Rabu, 21 November 2012

Sin Tiauw Hiap Lu 68




Kembalinya Pendekar Rajawali 68

Kwe Ceng hanya bersuara lemah sekali dan tidak menjawabnya. Waktu Yo Ko memeriksa pernapasannya, terasa napasnya cukap keras, agaknya tidak menjadi soal sementara ini, hatinya terasa lega dan ia sendiri lantas pingsan malah.
Entah berapa lama ia mendekap di atas kuda dalam keadaan lelap, ketika mendadak dilihatnya di depan beribu-ribu perajurit musuh mengadang pula hendak menangkap Kwe Cing, segera ia memutar pedangnya sambil berteriak-teriak:
“Jangan mencelakai paman Kwe!” - ia memudar pedangnya serabutan dan mendadak pandangannya menjadi samar-samar di sana-sini banyak wajah orang yang sedang memperhatikannya, waktu ia mengawasi lebih jelas, tiba-tiba sebuah wajah yang sangat dikenalnya tampak tersenyum padanya. Siapa lagi dia kalau bukan Siaoliong li.
Yo Ko merasa sepeiti dalam mimpi saja, serunya: “He, Kokoh, engkau juga berada disini. Lekas - lari, jangan pikirkan diriku, Kwepepek, mana Kwe-pepek?”
“Tenanglah, Ko-ji, kau sudah pulang di sini, Kwe-pepekmu juga selamat, jangan kuatir,” kata Siao-liong-li dengan suara lembut
Sangat lega hati Yo Ko mendengar keterangan itu, baru sekarang ia merasakan tubuhnya lemas lunglai, ruas tulangnya seakan-akan terlepas semua, segera ia pejamkan mata pula.
Didengarnya suara Oey Yong sedang berkata: “Dia sudah siuman dan tak beralangan lagi, engkau masih mengawasi dia di sini.”
Terdengar Siao-liong-li mengiakan, lalu Oey Yong melangkah pergi. Tapi sebelum keluar kamar, tiba-tiba terdengar suara kresek di atap ramah, air muka Oey Yong berubah, sekali ayun tangannya tiup padam api lilin.
Yo Ko juga kaget dan cepat berduduk, dia cuma terluka luar lantaran banyak mengeluarkan tenaga pula terlalu seIama daIam pertempuran, sebab itulah dia jatuh pingsan. Tapi setelah istirahat sekian lama, pula Oey Yong telah memberi obat mujarab buatan Tho-hoa-to. tenaganya sudah pulih sebagian besar, maka begitu mendengar suara mencurigakan segera ia berbangkit hendak menghadapi musuh.

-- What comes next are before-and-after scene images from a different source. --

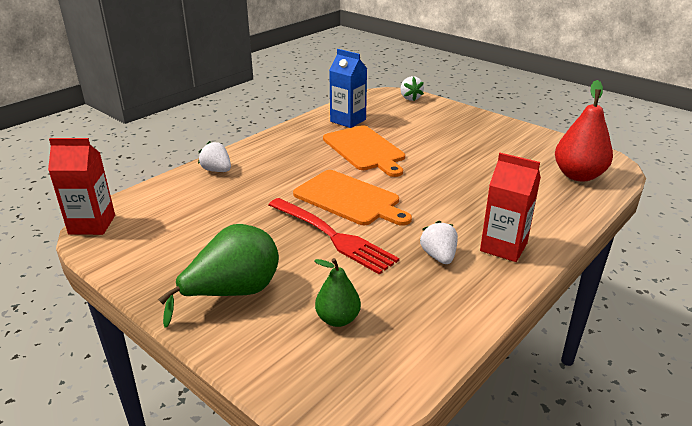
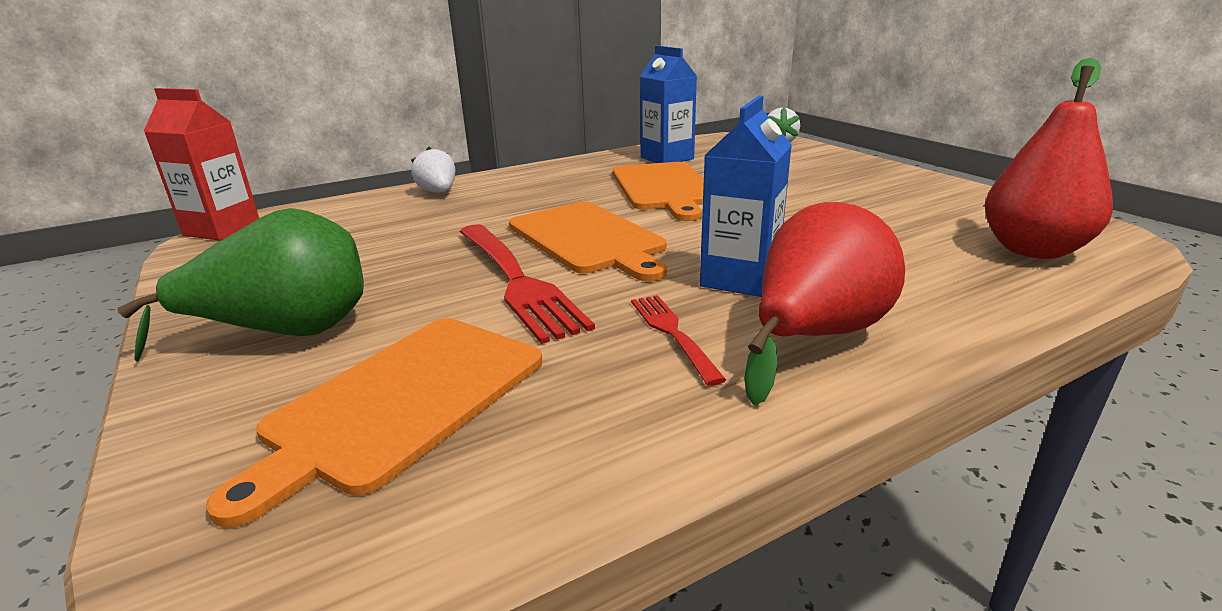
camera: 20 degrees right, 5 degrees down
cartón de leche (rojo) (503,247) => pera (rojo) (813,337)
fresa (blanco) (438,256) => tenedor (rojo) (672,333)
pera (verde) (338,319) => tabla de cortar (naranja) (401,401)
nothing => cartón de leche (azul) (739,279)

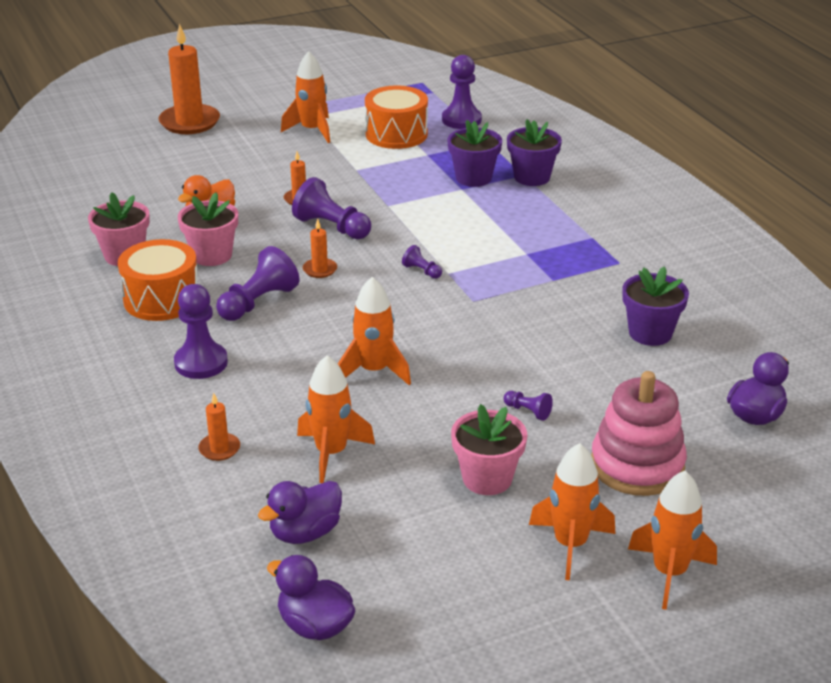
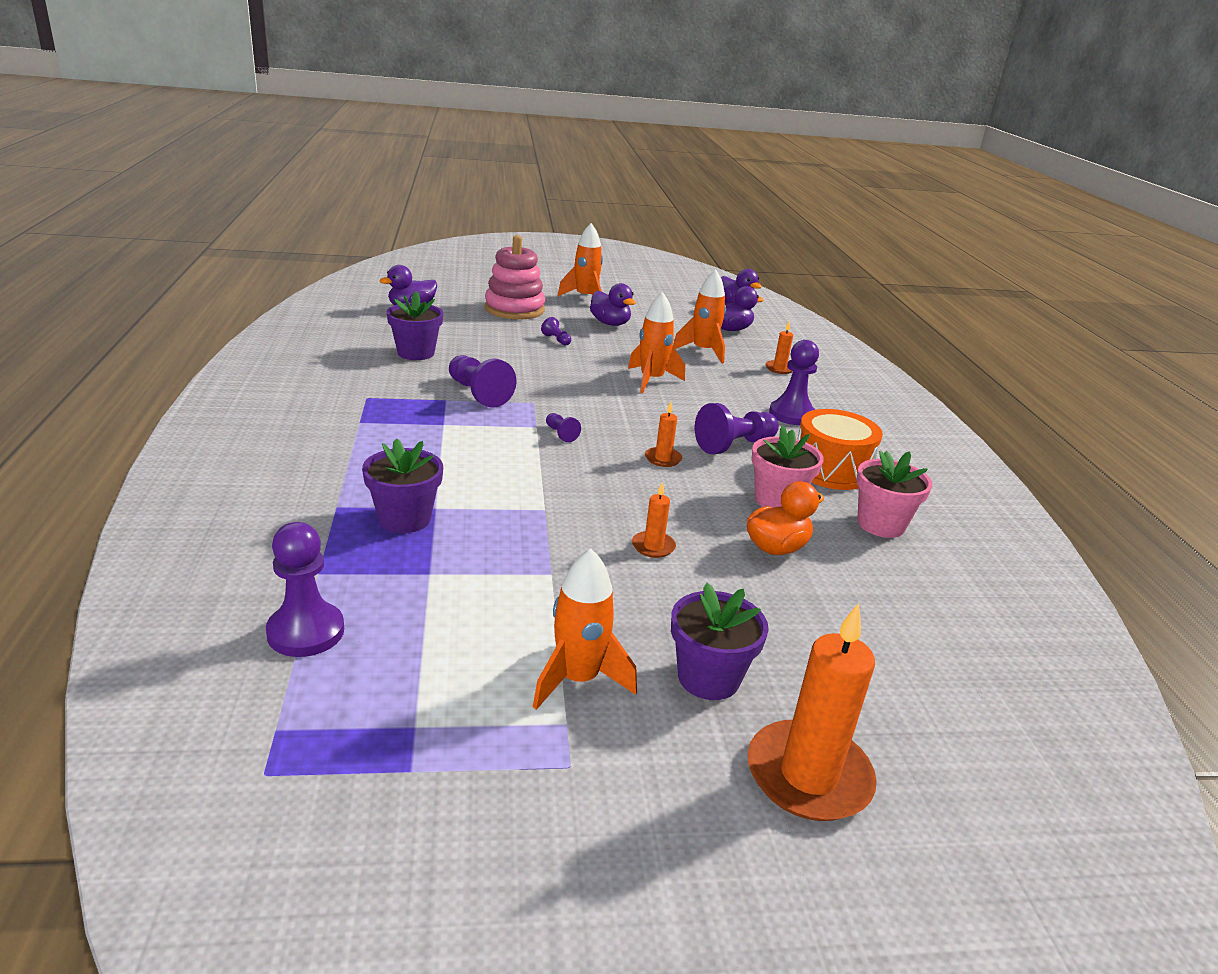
camera: 165 degrees left, 5 degrees down
tambor (naranja) (396,134) => nothing
maceta (morado) (532,177) => maceta (morado) (708,678), move
peón (morado) (332,227) => peón (morado) (478,393), move
maceta (rosa) (487,478) => pato (morado) (610,323)
cohete (naranja) (669,573) => nothing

Namun dalam keadaan gelap Siao-liong-li sudah mengadang di depannya dengan pedang terhunus desisnya kepada Yo Ko: “jangan bergerak, Ko-ji, kujaga kau di sini!”

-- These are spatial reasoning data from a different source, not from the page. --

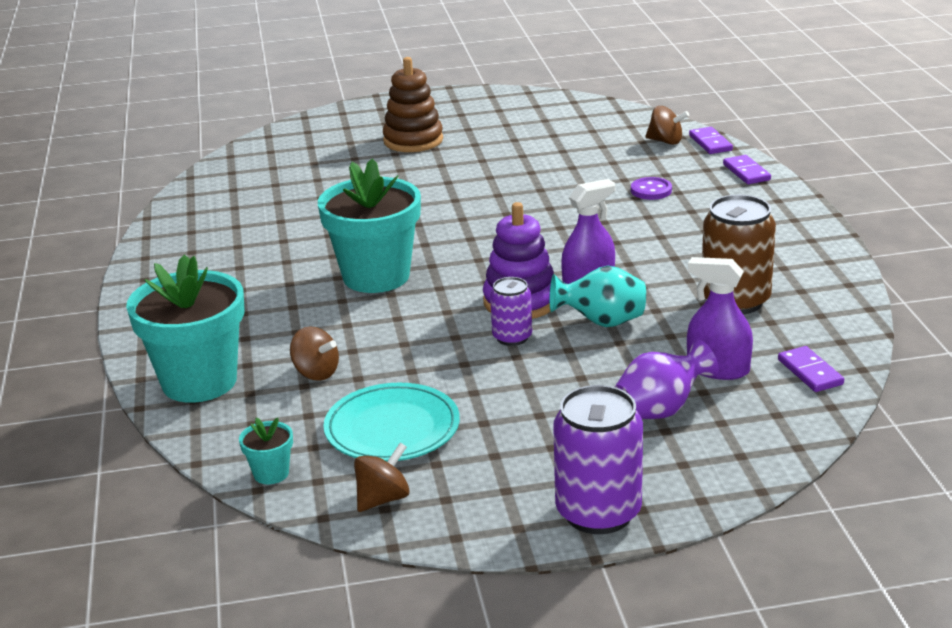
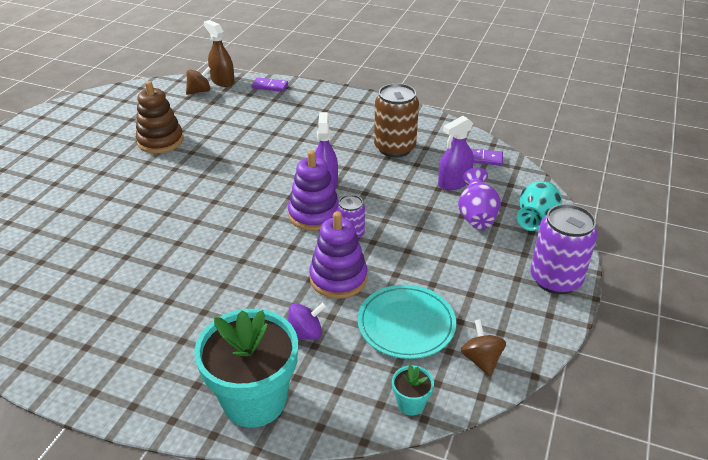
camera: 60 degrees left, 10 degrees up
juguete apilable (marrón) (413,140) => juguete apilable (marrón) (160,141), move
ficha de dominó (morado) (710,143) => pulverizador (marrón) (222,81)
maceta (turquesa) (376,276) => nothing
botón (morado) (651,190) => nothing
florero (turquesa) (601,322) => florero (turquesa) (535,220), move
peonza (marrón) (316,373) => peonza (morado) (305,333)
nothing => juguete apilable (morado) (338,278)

Dalam pada itu terdengar suara gelak tertawa seorang diatas rumah, katanya: “kedatangan ku adalah untuk menyampaikan surat, tak kuduga bahwa menurut adat menerima tamu kalian adalah dalam keadaan gelap gulita.” -
Dari suaranya dapat dikenali orang ini adalah murid Kim-lun Hoat-ong, yakni pangeran Hotu.
“Menurut adat istiadat bangsa kami, menerima tamu yang terhormat harus di tempat yang terang, untuk menghadapi tamu yang suka main sembunyi paling baik dilakukan pada malam gelap gulita,” jawab Oey Yong.
Seketika Hotu tak dapat berdebat lagi, pelahan ia melompat turun ke pelataran dan berscru: “Sepucuk surat ini diaturkan kepada: Kwe-Tayhiap.”
Oey Yong membuka pintu kamar dan menjawab: “Baiklah, silakan masuk!”
Namun Hotu ragu-ragu karena kamar itu gelap gulita, ia berdiri di luar kamar dan berkata pula: “lnilah suratnya, harap diterima saja?”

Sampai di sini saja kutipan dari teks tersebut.